The Delta debacle marks a wake-up call for an airline industry in which outdated information systems can strand thousands of passengers. The Atlanta-based airline, which had been leading major carriers in reliability, is far from alone in stumbling. Southwest Airlines said a computer failure July 20 would cost it “tens of millions” of dollars after more than 2,300 flights were canceled.
Delta scrapped about 800 flights on Tuesday, after about 1,000 cancellations Monday.
Delta spent “hundreds of millions of dollars” on technology upgrades and backup systems in the last three years to avoid such an outcome, Chief Executive Officer Ed Bastian said in a video message to customers Tuesday.
“I’m sorry that it happened,” he said. “This isn’t who we are.”
Chief Operating Officer Gil West said equipment controlling the flow of electricity at Delta's base in Atlanta malfunctioned early Monday morning, “causing a surge to the transformer and a loss of power.” Though electricity was restored quickly, “critical systems and network equipment didn't switch over to backups. Other systems did. And now we’re seeing instability in these systems.”
The cost of lost revenue, accommodating passengers on other flights and other issues may cut the airline's third-quarter earnings by as much as 10 percent, Dan McKenzie, an analyst at Buckingham Research Group, said in a note Tuesday. Unlike a factory hit by a disruption or strike, airlines already running near capacity have limited ways to make up lost revenue.
Delta isn’t the only airline struggling with outdated technology, said Mark Jaggers, an analyst at technology research firm Gartner Inc.
“A lot of airlines have been struggling with legacy systems that they are not able to shut down — decommission to move through their life cycle — because they have a 24/7 operation,” Jaggers said. “As they've grown in importance and stature with more flights and customers, taking time to do maintenance becomes a bigger issue.”
The starting point for preventing computer failures is to ensure reliable electricity sources, said Ron Peri, CEO of Radixx International, which provides passenger-service systems to airlines including FlyDubai and Air India Express. Radixx’s data center has backup power provided by three jet engines, Peri said.

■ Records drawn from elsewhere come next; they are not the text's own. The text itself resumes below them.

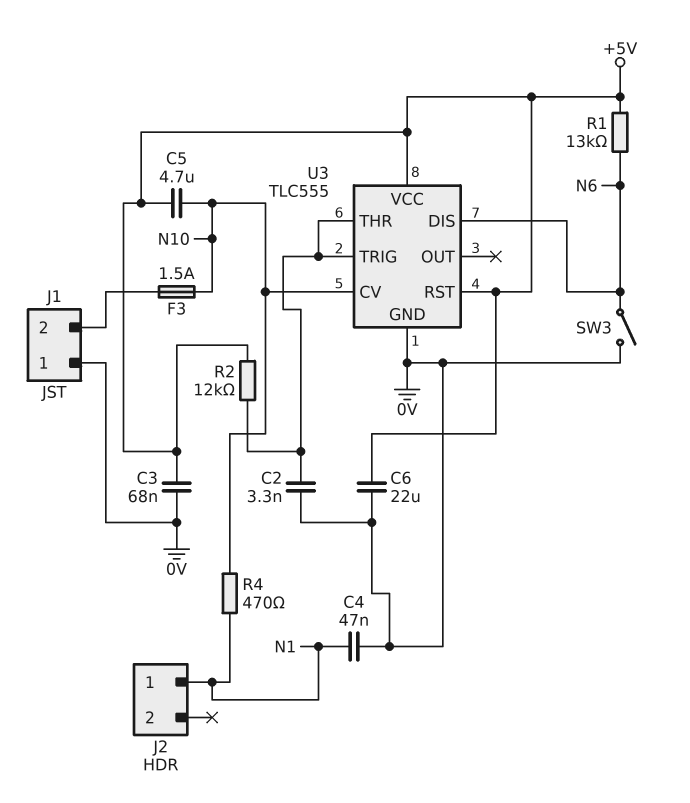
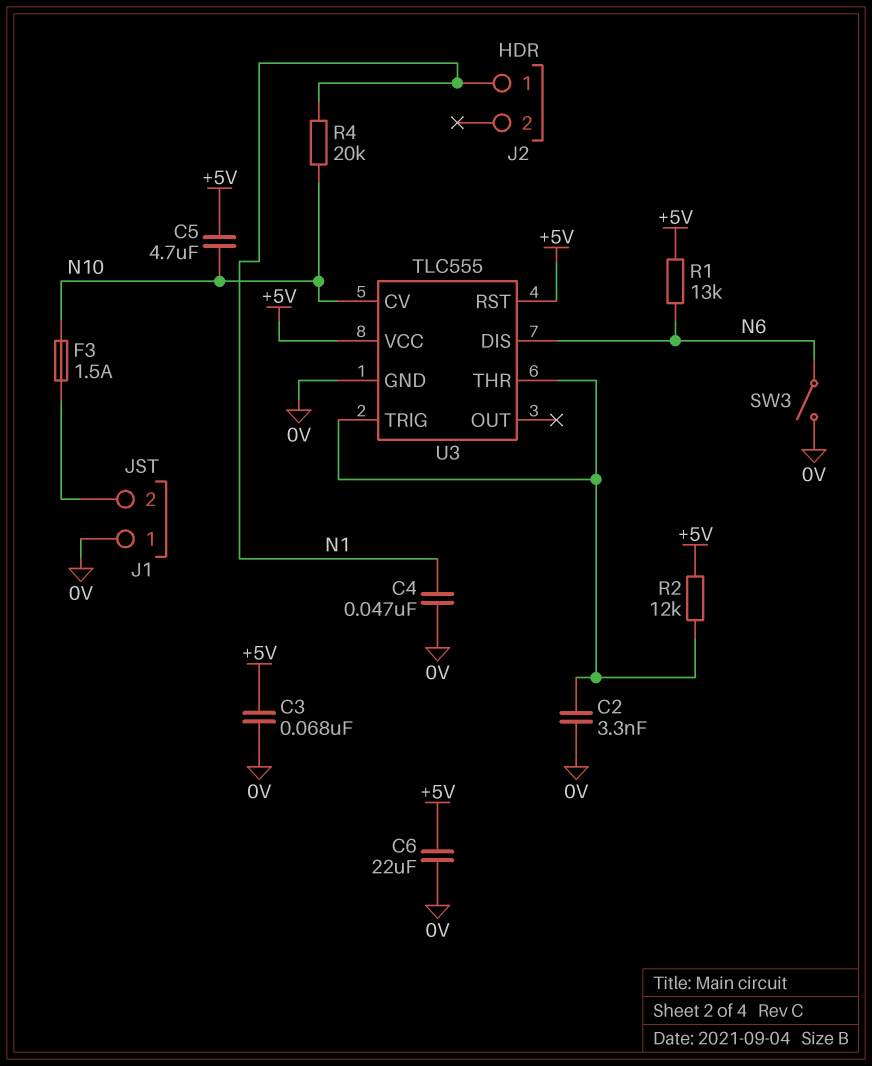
R4: 470 (N1, N10) -> 20k (N1, N10)

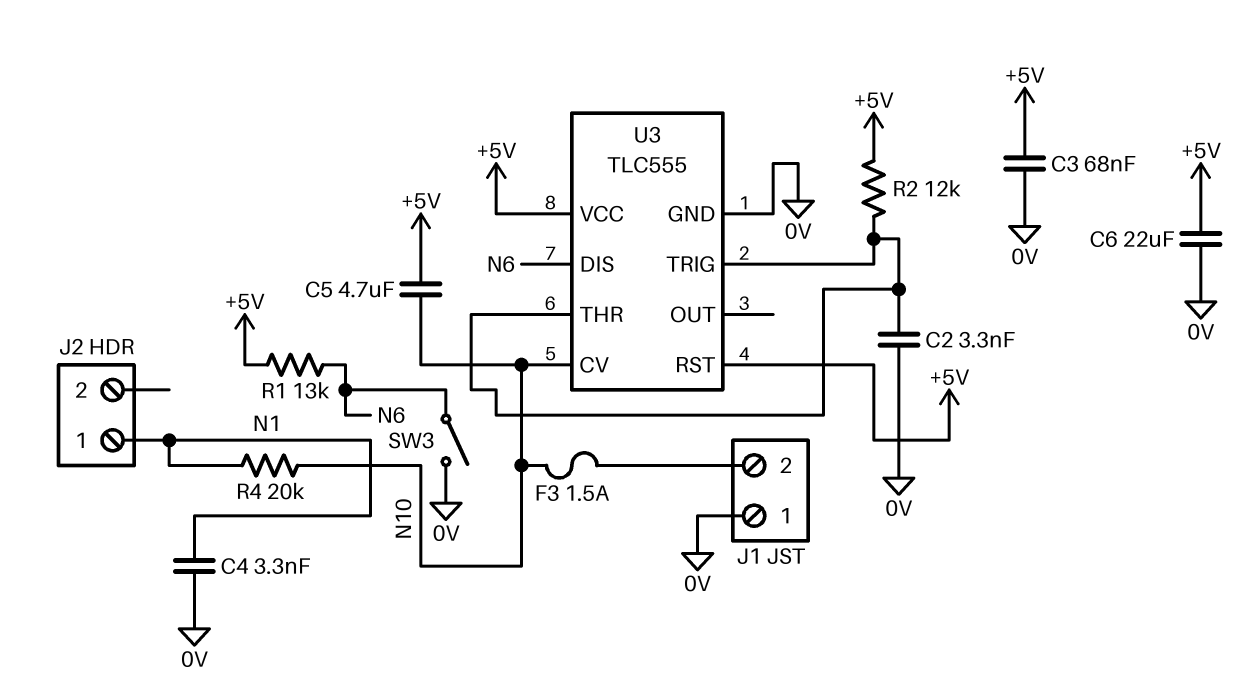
C4: 47nF (0V, N1) -> 3.3nF (0V, N1)

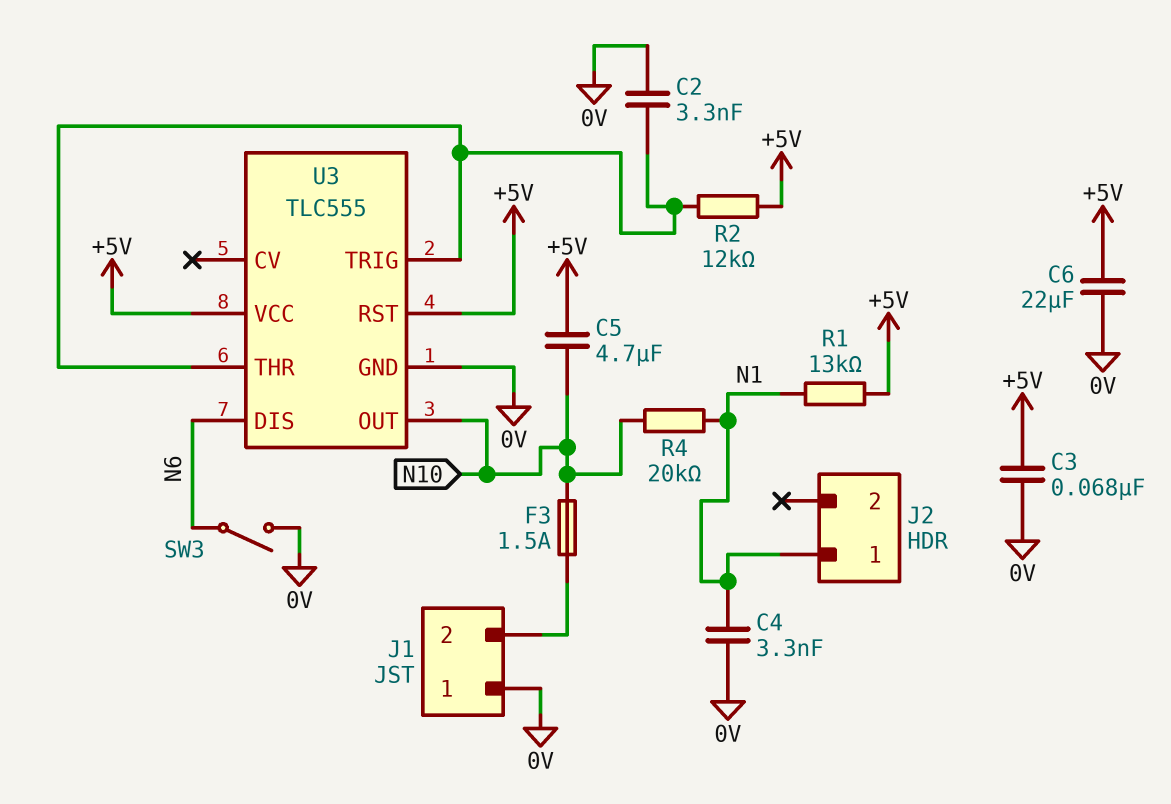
R1: 13k (+5V, N6) -> 13k (+5V, N1)
U3 pin CV: N10 -> none
U3 pin OUT: none -> N10

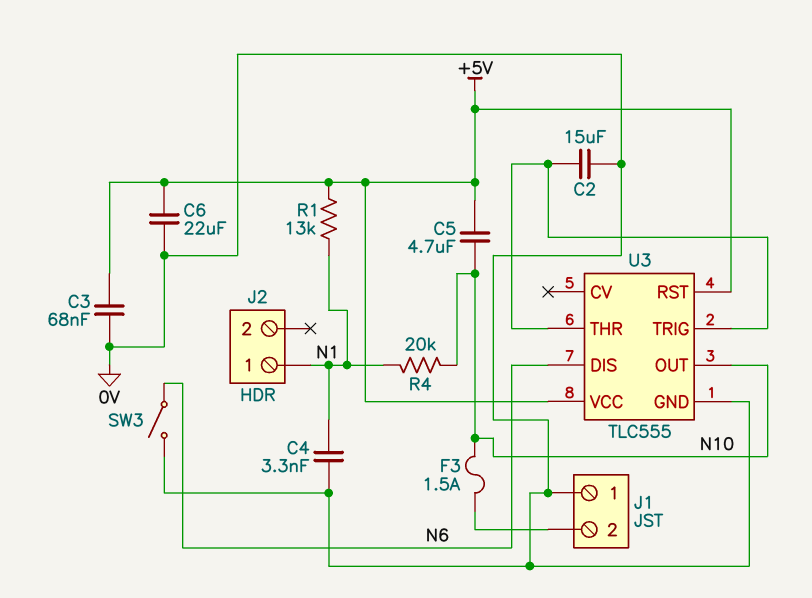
C2: 3.3nF (0V, U3/THR) -> 15uF (0V, U3/THR)
R2: 12k (+5V, U3/THR) -> none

The challenge of keeping systems upgraded is particularly steep because they operate around the clock and jetliners are in the air almost constantly these days.
“You've got these big systems and maintaining them is kind of like maintaining an aircraft in flight because they can’t go down,” Peri said. “The core design comes from an era when the presumption was the systems would go down every night.”

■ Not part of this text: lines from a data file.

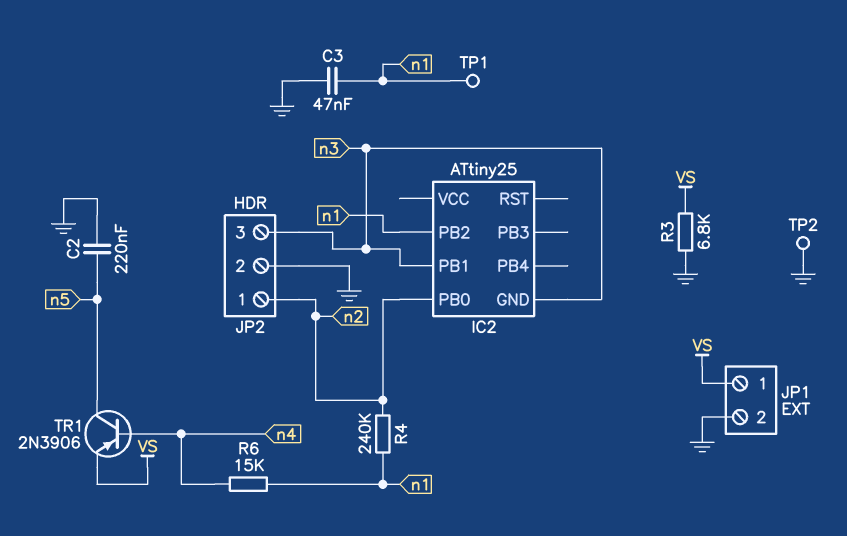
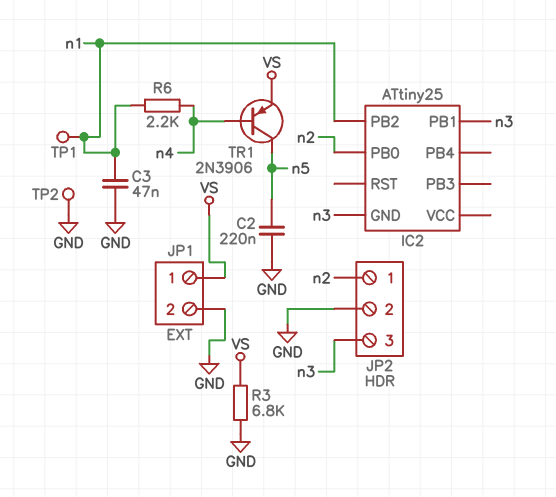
R4: 240k (n1, n2) -> none
R6: 15k (n1, n4) -> 2.2k (n1, n4)

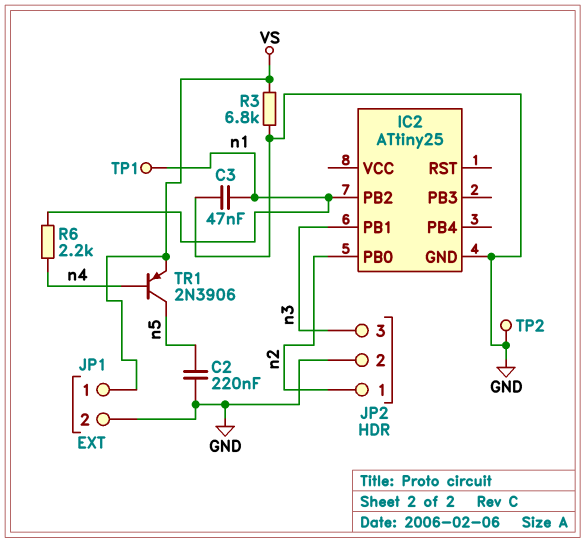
IC2 pin GND: n3 -> GND

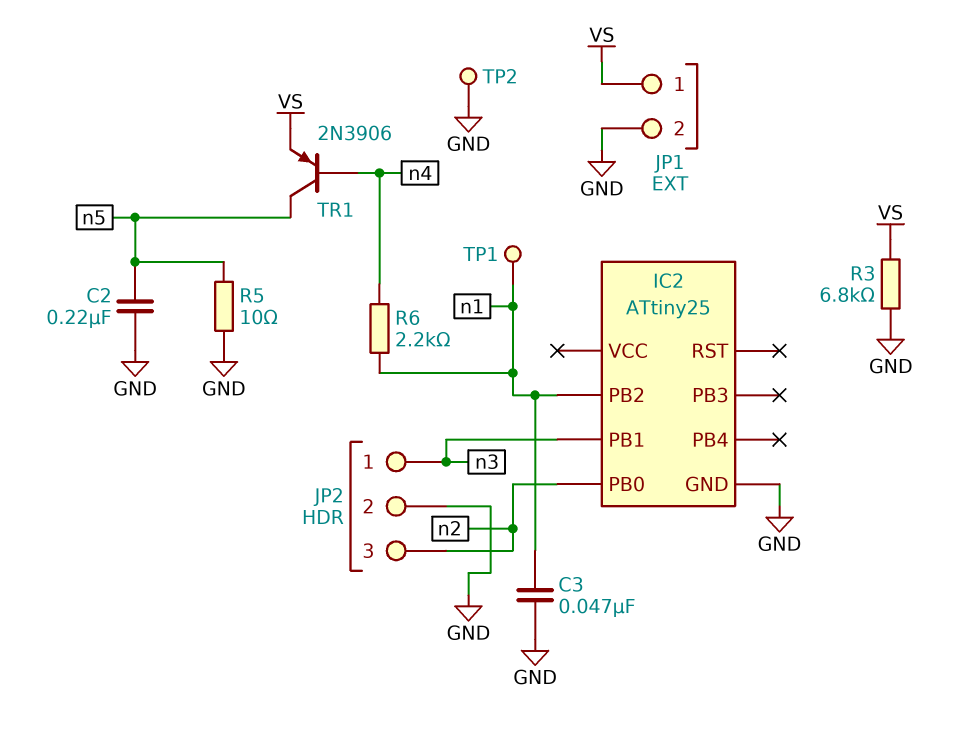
JP2 pin 1: n2 -> n3
JP2 pin 3: n3 -> n2
R5: none -> 10 (GND, n5)

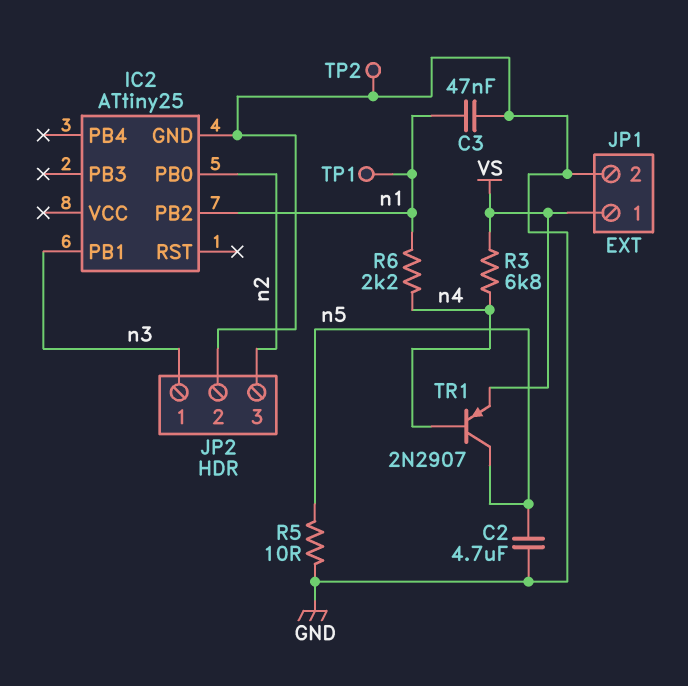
C2: 220nF (GND, n5) -> 4.7uF (GND, n5)
R3: 6.8k (GND, VS) -> 6.8k (VS, n4)
TR1: PNP 2N3906 (B n4, C n5, E VS) -> PNP 2N2907 (B n4, C n5, E VS)

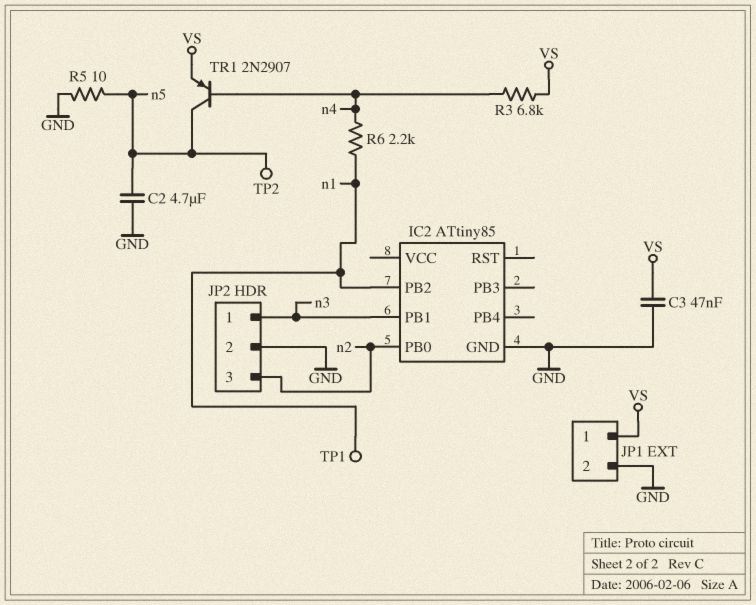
C3: 47nF (GND, n1) -> 47nF (GND, VS)
IC2: ATtiny25 -> ATtiny85
TP2: test point (GND) -> test point (n5)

A connectivity flaw at American Airlines halted flights at its Chicago, Dallas and Miami hubs in September. A United Continental computer fault last summer lasted two hours and disrupted travel for thousands of fliers. It began with a router malfunctioning and prevented the carrier from ticketing passengers and dispatching crews.
The cost of having duplicate software and hardware at different locations is minor when compared to the expense of having a system down for several hours, not to mention the damage to the airline’s reputation, said Ahmed Abdelghany, a professor of operations management at Embry-Riddle Aeronautical University.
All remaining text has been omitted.